We've all got a Harry Burns in our life. You know—the negative Nelly who deflects with humor? He's Chandler Bing, Dr. House, Liz Lemon… you get the idea. Point being? Harry's not exactly happy. Let's look at the evidence:
- He reads the end of a book first in case he dies before he finishes it. Pessimistic, much?
- He basically implies that his whole reason for marrying Helen is so he won't have to date anymore.
- He's not sleeping. And when he does, it's only on one side of the bed.
- He rails at Jess and Marie, telling them they're going to end up just like him and his wife: miserable and divorced.

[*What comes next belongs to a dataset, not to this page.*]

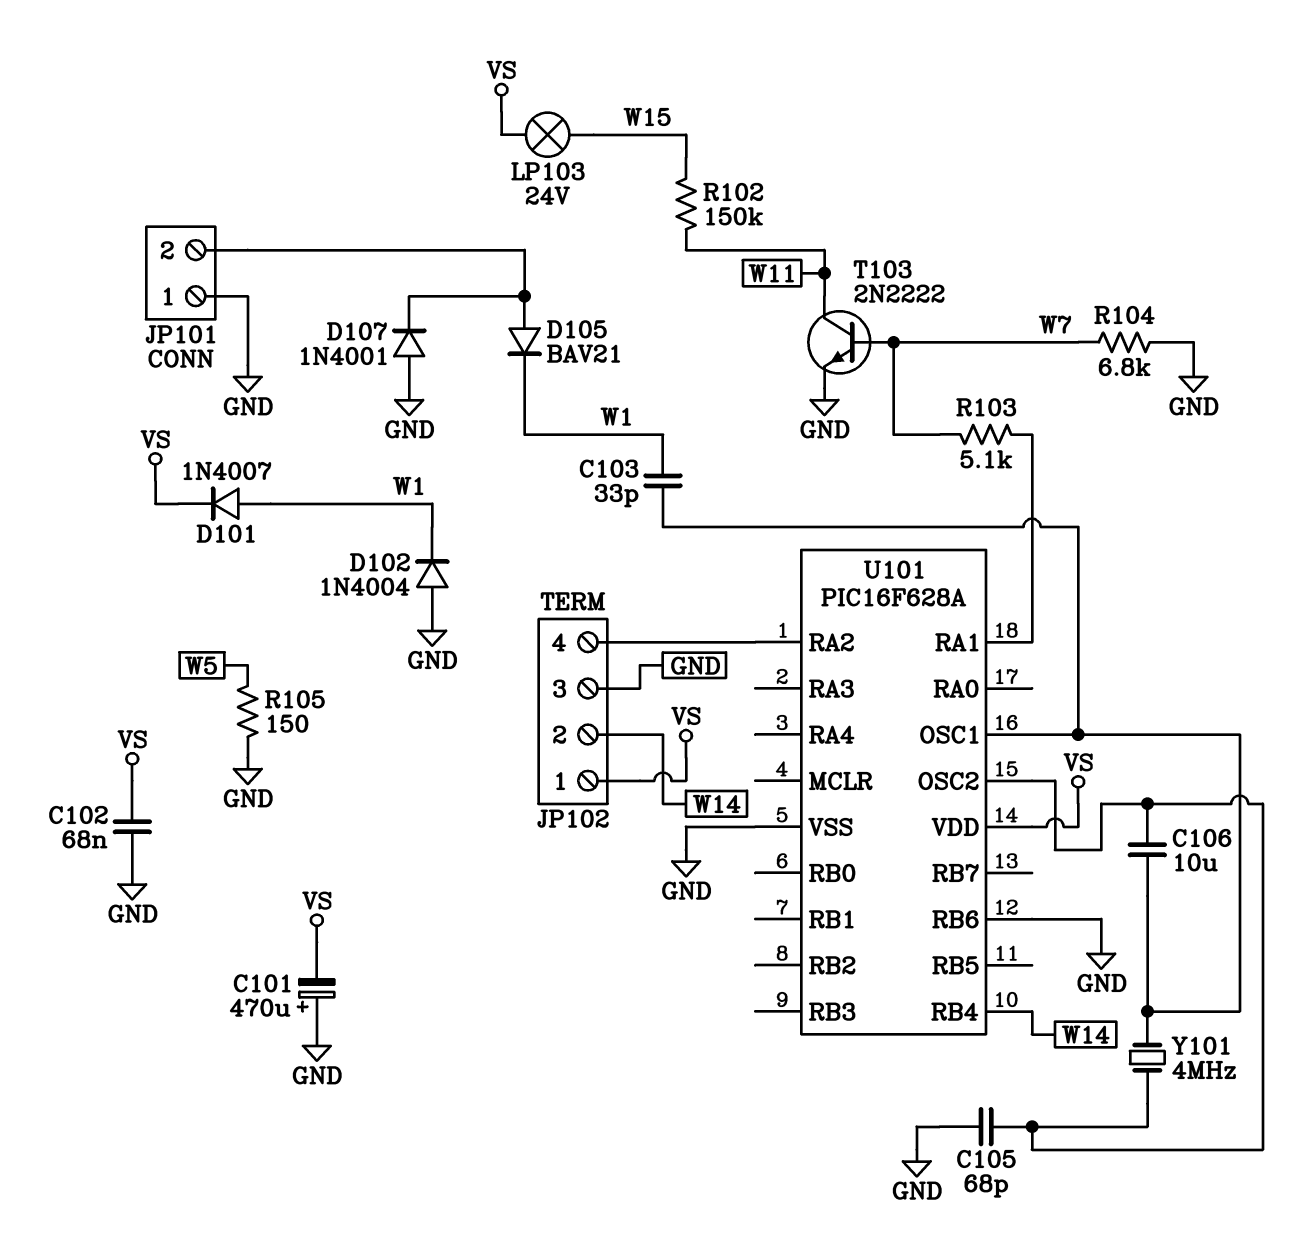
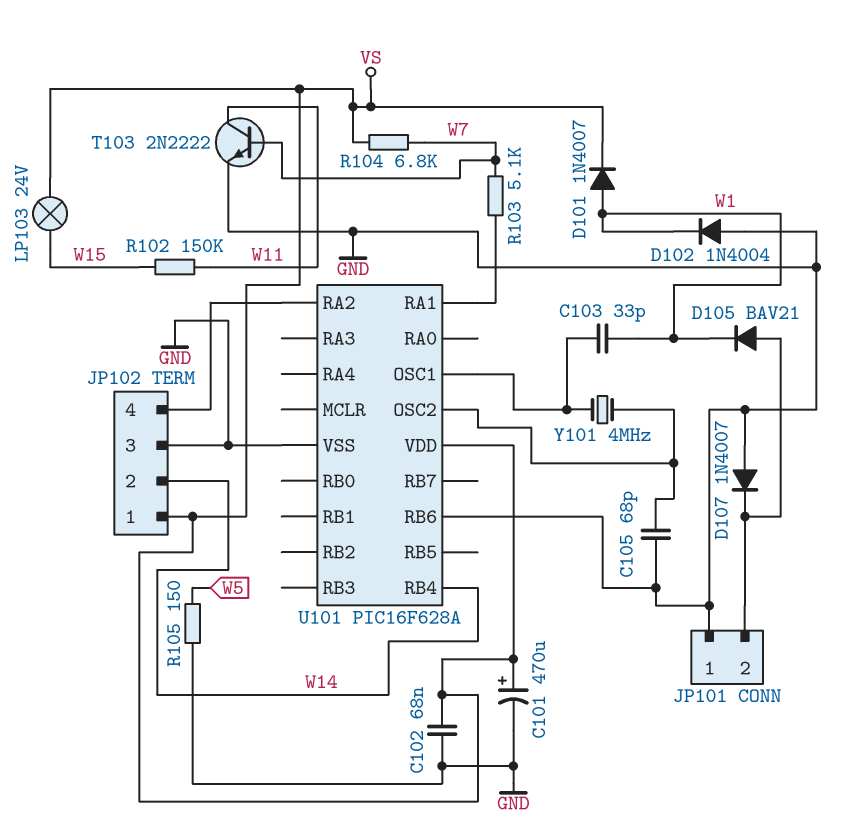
C101: 470uF (plus GND, minus VS) -> 470uF (plus VS, minus GND)
C106: 10uF (U101/OSC1, U101/OSC2) -> none
D107: diode 1N4001 (A GND, K JP101/2) -> diode 1N4007 (A GND, K JP101/2)
R104: 6.8k (GND, W7) -> 6.8k (VS, W7)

- He moans himself to sleep at night.
Why's Harry so unhappy? Well, we've got a few theories. The obvious answer is that he's divorced. And a divorce is enough to drive anyone down into the dumps. But the truth is, Harry seems somewhat unhappy before that. After all, isn't it his first meeting with Sally where he reveals that he reads the ends of books first? Harry's just straight-up pessimistic. And while that makes for some excellent sarcastic one-liners, thinking about death for hours—even days—on end is not exactly the best path to a cheerful existence.
Of course Harry's pessimism is ultimately proven right—at first. His wife Helen rather cruelly dumps him for another man. Did we mention it was out of the blue? It's clear his divorce throws Harry for a loop—and it's the first sign of change we see in him. When he reunites with Sally in the bookstore and kindles a friendship, he's still unhappy, but he's clearly got less of an edge. Now, instead of relying on his dark side, he turns to the lifelong buddy of the true neurotic: sarcasm.
Humor Helps Harry Hide
Harry is hilarious. That's a fact.
Need proof? Look no further than this famous scene in the Metropolitan Museum of New York. Sure the "pepper on my paprikash" scene is a classic, but it's also a genuinely sweet moment for Harry. That marks it as different from his many other uses of humor.
See, Harry often uses humor as a defense mechanism, a way to deflect everyone else away from his actual feelings. Just check out what happens at the end of that scene. Harry has gone back to his normal voice, until Sally tells him she thinks it's time for him to get back in the dating saddle. Instead of answering her genuinely, he puts the funny accent on again. He tells her the truth—"I'm not ready […]. I would not be good for anybody right now." The accent helps hide how he really feels, even as he's being honest with Sally. It's his way of taking the emotional weight out of the situation, of making things seem easy-breezy when they're so obviously not.
That's not the only time he does it, either. Harry brings humor to even the most awful of situations, like when he tells his friend Jess the story of Helen leaving him and remarks on the mover's "Don't f*** with Mr. Zero" t-shirt. Or when he makes a crack about Helen saving everything—and therefore retaining water—after running into her and Ira at The Sharper Image. For guys like Harry, humor is a refuge.
But Let's Give Harry Some Credit
Before you go thinking that Harry is nothing more than a sad, sarcastic sap, we thought we'd spend some time looking at the bright side of Harry: his evolution.
In many ways, Harry's the one who changes the most over the course of the movie—even more than Sally. He starts off the movie snarky and cynical. He embraces his "dark side" and has no problem being inappropriate in conversations and pushing Sally's buttons.
But the loss and grief that come with a bad divorce soften him up a bit, and by the time he reunites with Sally and the two become friends, he's a much nicer guy. He even apologizes to Sally for being a jerk all those years ago, and later in the movie apologizes for lashing out at her when he's really just upset about seeing Helen again. He's come a long way from spitting grape seeds out Sally's window and asking her if she wants to get a room.
Of course, we don't realize the depth of his change until he makes his big romantic overture to Sally in the movie's climactic scene. When he tells her that he loves her, he says that "when you realize you want to spend the rest of your life with somebody, you want the rest of your life to start as soon as possible." Swoon-worthy, right?
And think about it: his reason for wanting to be with Sally is nothing more than that he wants to spend the rest of his life with her. It's not because it's New Year's and it's not because he's lonely: it's because he loves all her little quirks.
Now, think back to why he married Helen, which we learn when he's talking to Sally on the plane. First, he says he's fallen "madly in love." But then we get the cold, hard truth: "Plus, you know, you just get to a certain point where you get tired of the whole thing." We've heard of more romantic (and sensible) reasons to get married than "I'm tired."
By the end of the movie, we know that he doesn't want to be with Sally because he's tired of the single-guy life—he wants to be with her because of her, as his grand speech suggests. And that's why we're betting their marriage will last.
A Note on What Billy Brings
It's safe to say that, in the hands of anyone besides Billy Crystal, Harry just wouldn't be Harry. Much of the dialogue he shares with Sally—and their enduring closeness—comes from the friendship Crystal shared with director Rob Reiner. Remember that scene where Harry and Sally watch Casablanca together over the phone? As it turns out, Reiner and Crystal used to do that every night. Totes adorbs, right?